Introduction

KYC and AML regulation are increasing to cope with the rising demand for financial services and the pressing need for increased security and protection against fraud. Financial institutions and businesses are struggling to master these procedures. With various acronyms flying around, it can be confusing when trying to decipher the true meaning of these processes. What is KYC? What is AML? And how do these practices protect you and your customers?

Short for ‘Know Your Customer’ and ‘Anti-Money Laundering’, KYC and AML compliance are mandatory procedures, required by law, to mitigate the risks of banks and companies being used as vehicles for financial crime. Consisting of various verification, monitoring, and cross-checking procedures, these policies need to be watertight to prevent malicious actors from slipping through the net. If not, these entities face high non-compliance fines from regulatory bodies.

While the two terms are often mistakenly used interchangeably, they mean different things. The main difference between KYC and AML is that KYC is a procedure, whereas AML is a full framework. KYC refers to identity verification procedures used to ensure customers are who they say they are. AML is the umbrella term for the entire set of mechanisms deployed to protect against money laundering and financial crime. KYC is one of such mechanisms.

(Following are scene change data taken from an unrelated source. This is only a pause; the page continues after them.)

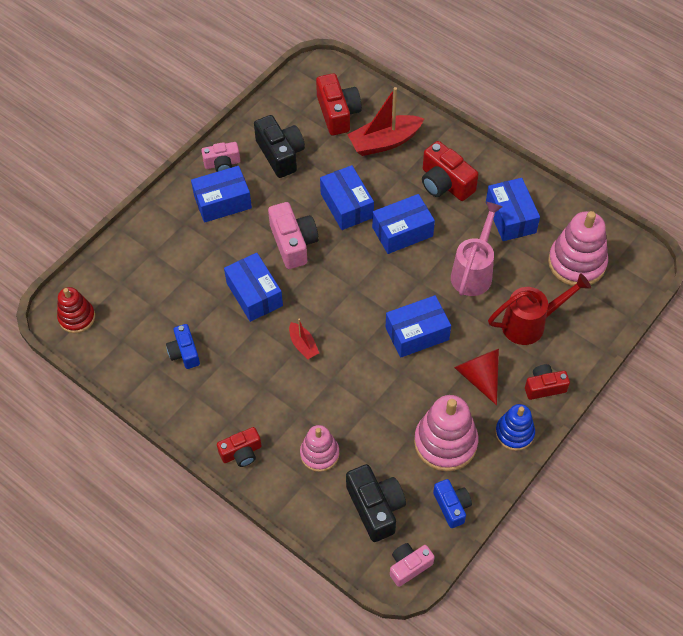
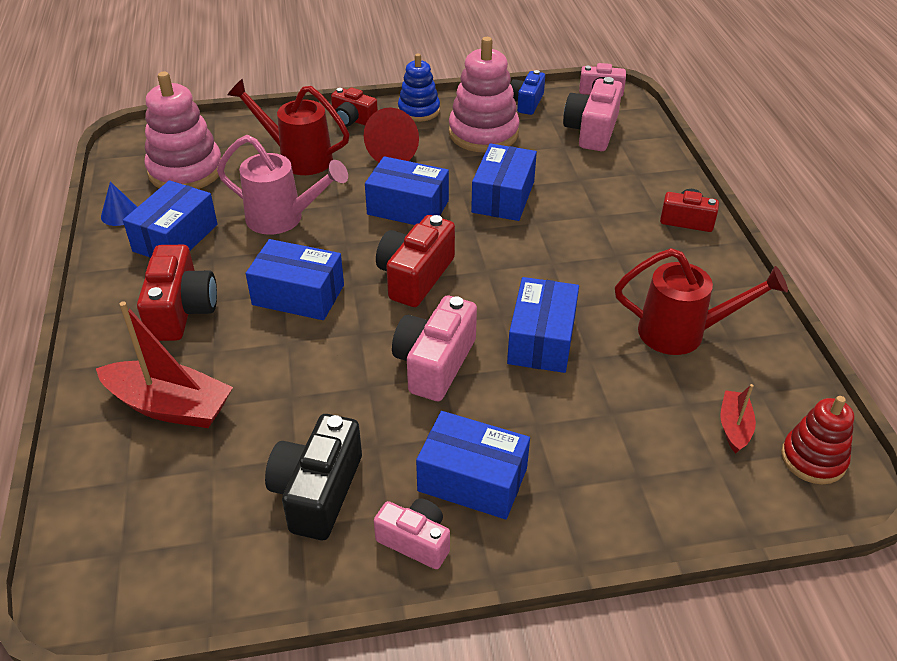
camera: 140 degrees left, 15 degrees down
(184, 352) = (683, 333): blue camera -> red watering can
(303, 345) = (535, 263): red boat -> red boat (734, 427)
(319, 454) = (607, 182): pink stacking toy -> none
(338, 113) = (165, 494): red camera -> red camera (415, 276)
(347, 205) = (320, 362): blue box -> blue box (503, 197)
(375, 507) = (592, 131): black camera -> pink camera
(474, 271) = (283, 219): pink watering can -> pink watering can turned 135 degrees counterclockwise
(562, 209) = (120, 214): none -> blue cone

The issue with this confusion is that entities are failing to fulfill all regulatory specifications for AML, falsely assuming that KYC processes are enough to pass. However, while KYC procedures aren’t enough on their own, installing full AML operations can be costly and time-consuming.

Luckily, as regulation and demand increases, technology is rising up to meet the needs of service providers. Thanks to the automated KYC technologies offered by GetID.ee, entities can cut costs, delays, and clerical errors associated with manual identity verification. This allows service providers to better manage their AML budgets and compliance teams, while KYC processes take care of themselves.

What is AML?

The Bank Secrecy Act of 1970 demands that financial institutions cooperate with the U.S. government to help eliminate financial crime. This includes terror funding, tax evasion, money laundering, bank fraud, and so on. Known as ‘Anti-Money Laundering’ regulations, financial institutions are required to obtain and verify every customer’s data, monitor their activity, and report anything suspicious to the relevant authorities. In this sense, the term ‘AML’ refers to the whole scope of techniques employed to help meet the requirements of this legislation.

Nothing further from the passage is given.